Source does not allow objects ({}), so the above works. If objects do get introduced we would have to make the return value an instance of a class and then check for it. But the essence of this solution still works, so that bridge will be crossed if that bridge needs to be crossed.

Infinite loops

while (true) {
  
}

gives rise to an infinite loop. eval this and your browser hangs. This is even more of a problem with a new feature coming up in the Source Academy, where code is automatically run if it is syntactically valid.

let i = 0;
while (i < 10) {
  // i = i + 1; not yet typed
}

is definitely not an uncommon way to start writing a loop. This hanging the browser is not acceptable. Therefore, a simple timeout is used.

let i = 0;
const startTime = Date.now();
while (i < 10) {
  if (Date.now() - startTime < 1000) {
    throw new Error("Infinite recursion");
  }
  // i = i + 1; not yet typed
}

We augment the code with a check, and if the code has been running for >1s we throw an error:

Line x: Potential infinite loop detected.
If you are certain your code is correct, press run again without editing your code.
The time limit will be increased from 1 to 10 seconds.
This page may be unresponsive for up to 10 seconds if you do so.

If the exact same string of code is executed again, the time limit will be increased by a factor of 10 to 10s. This should be enough for most, if not all correct code to run while protecting against infinite loops that crash the browser. 1s is still a long time to be unresponsive when code is being typed though. Maybe a starting time limit of 100ms is better, but more tests need to be done to determine if 100ms will create too many false positives.

Sandboxing

While not entirely needed, if done right this would solve any potential questions of code that manages to run but are not valid Source, such as eval, Function constructor etc.
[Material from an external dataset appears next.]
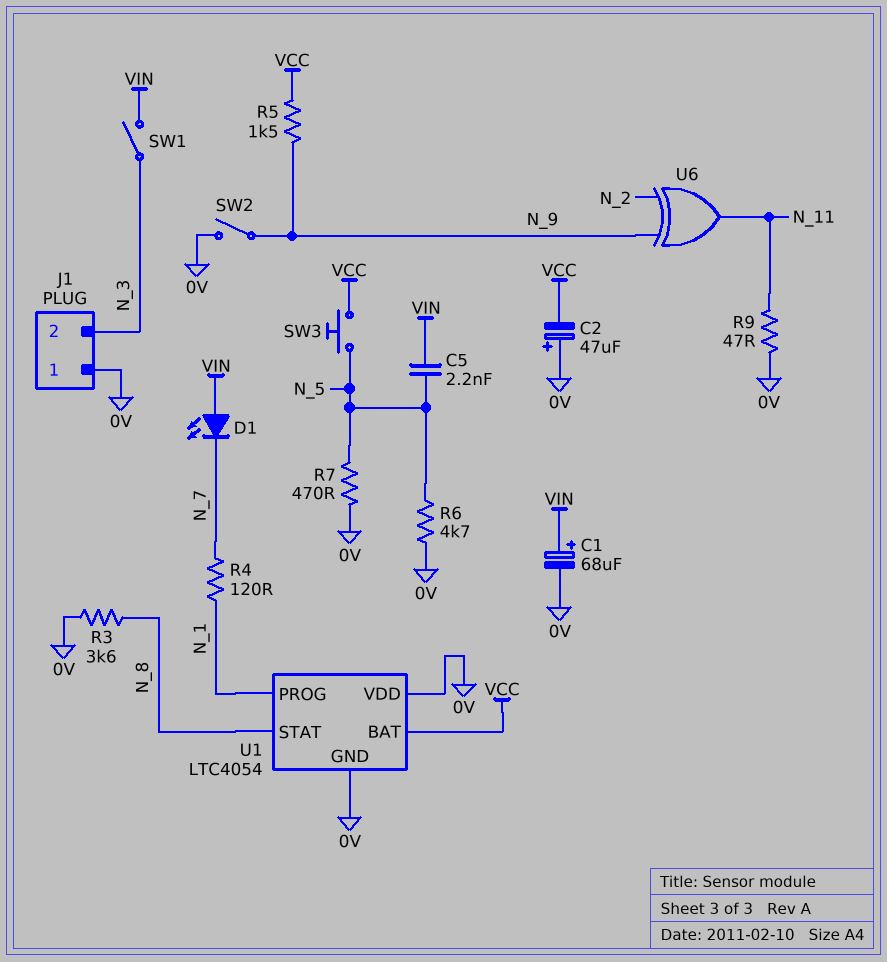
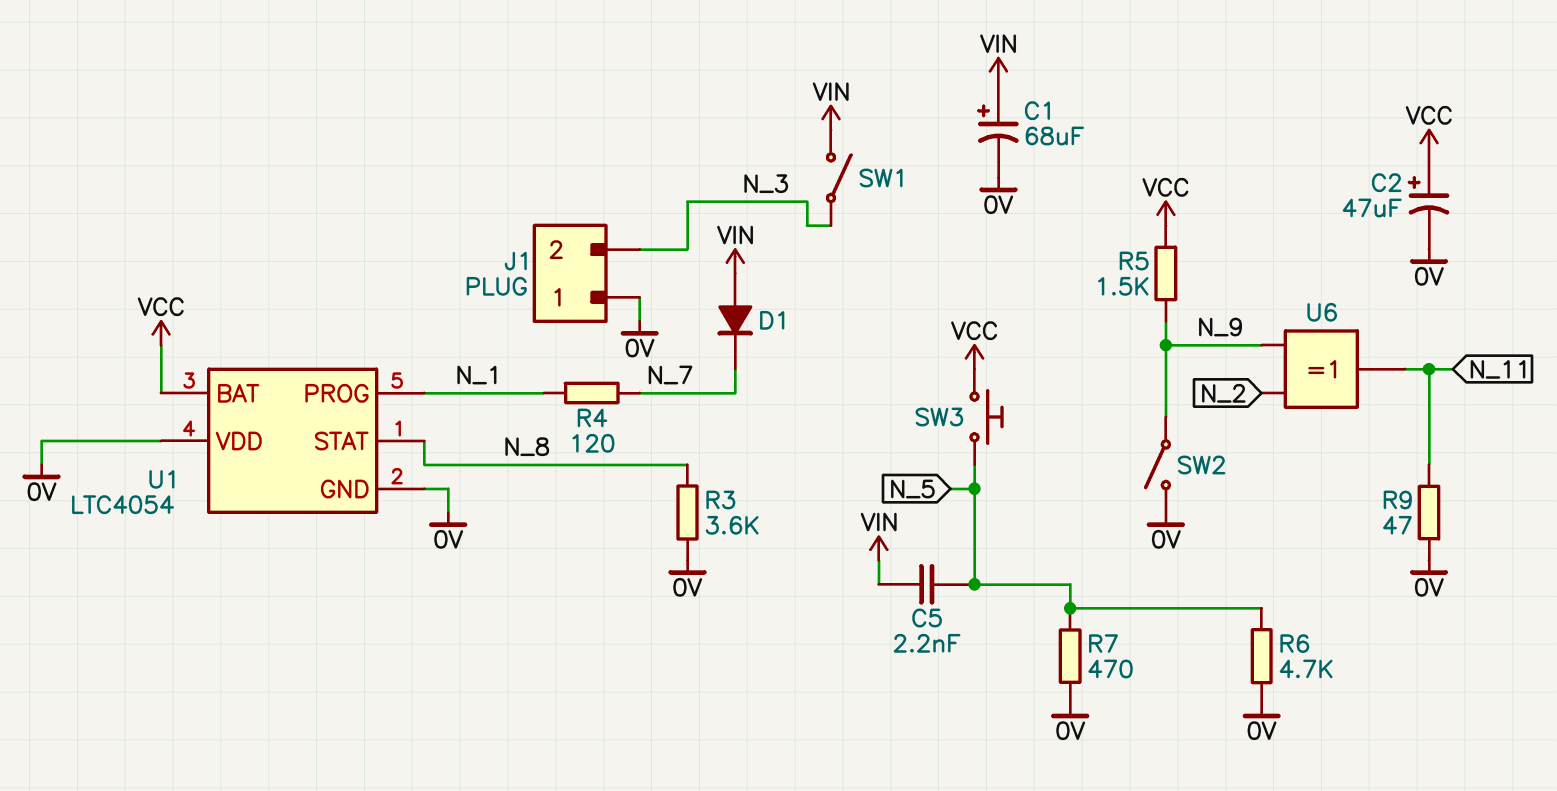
C2: 47uF (plus 0V, minus VCC) -> 47uF (plus VCC, minus 0V)
D1: LED (A VIN, K N_7) -> diode (A VIN, K N_7)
The first issue is that eval has scope. This means:

const a = 123;
///... other code
return eval(transpiled_code);
// assuming code is 'a;' without having a being declared.
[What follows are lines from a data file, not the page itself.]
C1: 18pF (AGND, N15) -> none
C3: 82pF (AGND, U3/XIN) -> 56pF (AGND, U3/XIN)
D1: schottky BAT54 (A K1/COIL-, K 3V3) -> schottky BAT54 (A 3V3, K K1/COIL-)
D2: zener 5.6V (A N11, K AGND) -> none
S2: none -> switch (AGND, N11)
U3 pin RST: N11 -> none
allows access of these variables in its surrounding scope. Ignoring any security risks if they exist (since autograder actually executes these codes there is a chance there may be), this might lead to lots of confusion. Javascript code gets minified, and so there'll be many one-letter variable names throughout the code. Accidentally referring to such variables in Source without having first been declared might lead to the values from the outside leaking, and not throwing an undefined variable error as expected.

Thankfully, as long as eval is used in an indirect scope (such as window.eval) and not those 4 leters proceeded by a left parentheses, it will be executed in the global scope.

Which just leads to the hiding of global variables. For this, we just loop through all the keys in window and filter them to see if they're valid identifiers:

function isValidIdentifier(candidate) {
  try {
    eval(`"use strict";{const ${candidate} = 1;}`)
    return true
  } catch {
    return false
  }
}
const globals = Object.getOwnPropertyNames(window).filter(isValidIdentifier);

And then we wrap the transpiled code with an immediately invoked arrow function expression, with these globals as parameters and setting them to undefined by not passing in arguments:

((eval, window, Number, parseInt, isNaN, ... et) => {
  transpied code...
})();

This also lets Source be able to use all these previously unsuable names such as Number as variable names.

Nice function strings

Small note, since not getting into the implementation details.

Obviously, we can't output the transformed body of the function when turning them into a string. So, we store the original stringified function somewhere else first, and then change the toString method of all the functions to use the original stringified function.